Re-routing the Venting
Another option is to re-route the venting, where you can make the vent hose run a longer length through the wall and exit through the wall, attic or basement.
The only downside is that this requires a professional vent installation.
To effectively vent through the walls, only professionals can help you in completing this complex task.
You will also require longer pipes, and periodic maintenance because such a vent may require a professional cleaning service every 6 to 12 months.
Dryer venting installations require abiding by certain building regulations and codes. Depending on your city or state, you may find yourself on the wrong side of the law if you vent a dryer in an enclosed space such as a garage.
Furthermore, if you live in a rental house, this may not be an option for you. To be on the safe side, you can involve a building contractor to know the options available and the laws that may prevent you from certain actions.
Tips For Installing A Dryer Vent in Garage
If you decide to re-route the vent, there are some things you need to keep in mind during installation.
- A dryer vent should comprise a sturdy duct of at least 0.016 inches in thickness. Such a vent should not have obstructions, kinks, tight corners, or leaks.
- In addition, it should be sleek and straight, at least not exceeding 35 ft in terms of length.
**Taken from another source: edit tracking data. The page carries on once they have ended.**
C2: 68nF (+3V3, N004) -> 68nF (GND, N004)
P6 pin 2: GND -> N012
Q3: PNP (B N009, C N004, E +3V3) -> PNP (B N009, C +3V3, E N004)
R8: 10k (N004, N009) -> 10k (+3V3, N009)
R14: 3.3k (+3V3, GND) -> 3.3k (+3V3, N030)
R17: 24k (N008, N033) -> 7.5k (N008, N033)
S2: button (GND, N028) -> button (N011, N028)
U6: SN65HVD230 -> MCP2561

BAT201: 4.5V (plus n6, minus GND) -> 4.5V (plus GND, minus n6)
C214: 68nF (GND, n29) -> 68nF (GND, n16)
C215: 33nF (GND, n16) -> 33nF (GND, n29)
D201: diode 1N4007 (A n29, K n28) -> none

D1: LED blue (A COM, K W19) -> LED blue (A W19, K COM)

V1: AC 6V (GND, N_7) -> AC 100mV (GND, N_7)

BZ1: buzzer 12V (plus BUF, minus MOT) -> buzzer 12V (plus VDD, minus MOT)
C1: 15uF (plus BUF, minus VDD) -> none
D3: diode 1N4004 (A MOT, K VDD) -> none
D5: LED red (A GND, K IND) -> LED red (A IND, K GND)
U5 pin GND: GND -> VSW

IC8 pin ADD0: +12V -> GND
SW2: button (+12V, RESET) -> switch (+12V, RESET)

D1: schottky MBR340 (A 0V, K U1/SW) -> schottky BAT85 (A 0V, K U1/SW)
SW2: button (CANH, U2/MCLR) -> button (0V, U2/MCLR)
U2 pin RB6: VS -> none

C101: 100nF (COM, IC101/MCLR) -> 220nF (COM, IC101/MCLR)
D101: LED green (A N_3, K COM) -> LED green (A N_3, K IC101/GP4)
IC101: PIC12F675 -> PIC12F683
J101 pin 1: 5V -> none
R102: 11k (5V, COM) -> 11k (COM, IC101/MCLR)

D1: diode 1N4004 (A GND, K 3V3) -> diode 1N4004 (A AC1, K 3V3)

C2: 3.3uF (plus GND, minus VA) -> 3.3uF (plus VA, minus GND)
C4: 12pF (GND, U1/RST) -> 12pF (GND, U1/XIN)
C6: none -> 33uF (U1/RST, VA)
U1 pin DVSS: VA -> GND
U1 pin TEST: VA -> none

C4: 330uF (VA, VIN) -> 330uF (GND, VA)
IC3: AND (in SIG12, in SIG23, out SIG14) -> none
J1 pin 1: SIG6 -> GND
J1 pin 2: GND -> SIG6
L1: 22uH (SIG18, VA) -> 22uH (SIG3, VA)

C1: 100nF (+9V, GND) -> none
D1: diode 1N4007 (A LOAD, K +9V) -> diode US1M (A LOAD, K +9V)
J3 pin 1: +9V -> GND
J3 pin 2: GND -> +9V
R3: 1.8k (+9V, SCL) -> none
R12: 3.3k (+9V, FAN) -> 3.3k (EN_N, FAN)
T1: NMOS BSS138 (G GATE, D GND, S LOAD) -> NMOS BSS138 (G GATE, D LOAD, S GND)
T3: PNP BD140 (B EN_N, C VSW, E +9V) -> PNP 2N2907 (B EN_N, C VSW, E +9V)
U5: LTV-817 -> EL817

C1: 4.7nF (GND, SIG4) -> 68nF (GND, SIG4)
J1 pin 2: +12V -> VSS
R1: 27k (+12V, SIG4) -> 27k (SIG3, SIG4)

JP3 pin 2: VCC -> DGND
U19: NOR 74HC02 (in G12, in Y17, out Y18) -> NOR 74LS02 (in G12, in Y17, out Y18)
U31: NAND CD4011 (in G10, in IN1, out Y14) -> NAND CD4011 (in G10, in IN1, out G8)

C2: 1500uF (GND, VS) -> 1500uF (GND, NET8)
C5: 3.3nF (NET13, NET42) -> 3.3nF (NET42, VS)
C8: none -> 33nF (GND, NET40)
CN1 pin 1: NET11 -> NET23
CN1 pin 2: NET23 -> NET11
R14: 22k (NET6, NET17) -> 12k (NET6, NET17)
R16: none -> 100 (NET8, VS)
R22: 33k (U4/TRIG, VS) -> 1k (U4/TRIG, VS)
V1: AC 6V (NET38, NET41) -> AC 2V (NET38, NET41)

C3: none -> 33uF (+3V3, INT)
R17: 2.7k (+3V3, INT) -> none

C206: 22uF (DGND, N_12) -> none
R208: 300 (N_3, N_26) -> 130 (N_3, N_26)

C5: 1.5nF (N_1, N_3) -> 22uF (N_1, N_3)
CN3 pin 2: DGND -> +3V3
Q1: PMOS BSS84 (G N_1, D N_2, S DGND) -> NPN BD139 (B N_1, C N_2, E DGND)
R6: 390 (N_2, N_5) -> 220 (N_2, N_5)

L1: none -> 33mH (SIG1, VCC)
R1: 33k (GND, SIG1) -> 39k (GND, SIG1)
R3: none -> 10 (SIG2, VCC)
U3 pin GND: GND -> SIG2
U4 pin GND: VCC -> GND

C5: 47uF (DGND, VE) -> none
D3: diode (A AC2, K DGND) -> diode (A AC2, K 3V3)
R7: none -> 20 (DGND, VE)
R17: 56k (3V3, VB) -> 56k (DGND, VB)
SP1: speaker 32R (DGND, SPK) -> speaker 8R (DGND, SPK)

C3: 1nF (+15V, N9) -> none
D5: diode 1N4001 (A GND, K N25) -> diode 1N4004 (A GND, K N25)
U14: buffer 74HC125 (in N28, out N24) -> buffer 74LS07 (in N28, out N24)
If you need to pass it around certain obstacles, you can reduce the length by at least 5 feet for each 90-degree turn or 2.5 ft for each 45-degree turn.
For this, we highly recommend the Deflecto Dryer Vent Hood, which is made from sturdy aluminum metal. I like this vent because it has a plastic cover that can prevent small animals like birds or rodents from getting inside the vent.
- Straight runs with tight corners can be challenging to clean, leading to lint accumulation. When this happens, hot air can build up inside the vent and cause your dryer to overwork.
- Subsequently, your dryer will use more electricity leading to higher power bills. In this case, you can get a professional vent cleaning service to remove the deposits off the vent efficiently.
- Further, the dryer vent should run to an outdoor outlet to effectively expel the hot air from the dryer.
- Cleaning your dryer vent regularly helps in improving the efficiency of your machine. Therefore, your clothes will dry quickly, saving time, reducing energy consumption, and keeping your utility bills low.
Venting a dryer into the garage requires several considerations, such as compliance with the building codes of your locality. If indoor venting is allowed in your state or county, ensure you have proper ventilation through several windows.
Poor airflow can lead to carbon monoxide poisoning, lint deposits, structural property damage, possible fire outbreaks, and pose very obvious health risks, which are the main reasons why venting your dryer into your garage is not recommended.
Windows, doors, and other openings should be open for proper airflow. Also, as a home remedy, you can have the vent terminated in a container with water to collect the lint. Ensure the container has freshwater every day before a fresh load of laundry.
Finally, venting a dryer in your garage has many drawbacks unless in exceptional circumstances.